If you have never heard of mindful eating, think of a cross between eating and meditating. By slowing down at meal time, we can listen to our bodies and satisfy cravings. I know we have all eaten a sandwich before, finished and thought there was another half left so snacked to make up for the "lack" of food. This is exactly what we are trying to remedy with mindful eating. Being conscious with your food increases satisfaction for both the body and the brain!

Steps to Eating Mindfully:

1. Eliminate distractions, silence devices, turn off the TV.

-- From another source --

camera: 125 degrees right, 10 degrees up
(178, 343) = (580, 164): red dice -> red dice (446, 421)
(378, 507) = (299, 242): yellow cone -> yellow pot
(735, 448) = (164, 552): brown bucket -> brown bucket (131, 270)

2. Take 3 deep breaths, sit up straight, relax the shoulders.

3. Notice the smells.

4. Notice the textures.

5. Notice the flavors.

6. Take a bite, chew 20-30 times, notice how the sensation in the mouth changes.

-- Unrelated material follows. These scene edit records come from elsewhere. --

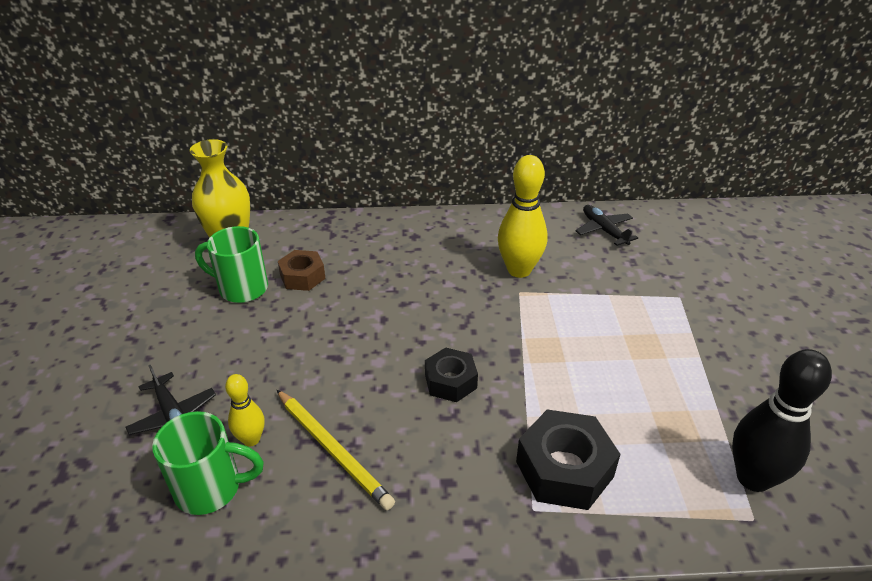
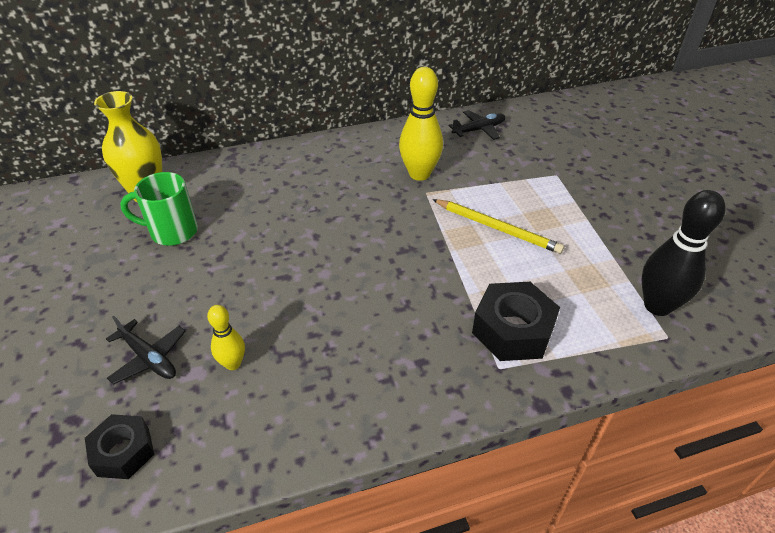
camera: 15 degrees left, 5 degrees up
(211, 488) = (211, 414): green mug -> none
(302, 276) = (227, 211): brown nut -> none
(333, 450) = (311, 356): yellow pencil -> yellow pencil (497, 228)
(450, 381) = (394, 278): black nut -> black nut (123, 452)
(604, 230) = (479, 130): black plane -> black plane turned 105 degrees clockwise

6. Put your fork down between bites.

Hunger/Fullness Scale

Use this scale to get familiar with your body's cues. It is important to stay within hungry and satisfied. When we feel ravenous it is easy to make poor food choices. Additionally, being stuffed can lead to blood sugar spikes.

Why Practice Mindful Eating?

1. Improved Digestion- when we chew, our food breaks into smaller pieces, making it easier on the stomach and intestines.

2. Improved Breakdown-The more time food spends in the mouth the more carbohydrates can breakdown from the saliva.

3. Absorption- chewing increases the absorption of many important minerals.

4. Connection- eliminating distractions allows us to form deeper connections with friends and family.

5. Reduced Stress- taking time to breathe and be quiet allows the mind to relax.

6. Increased Energy- when our food is broken down and absorbed properly, we have more nutrients to support energy production.

6. Fewer Cravings- fully engaging with a meal satisfies the brain in addition to the stomach. This reduces cravings and need for snacks later in the day.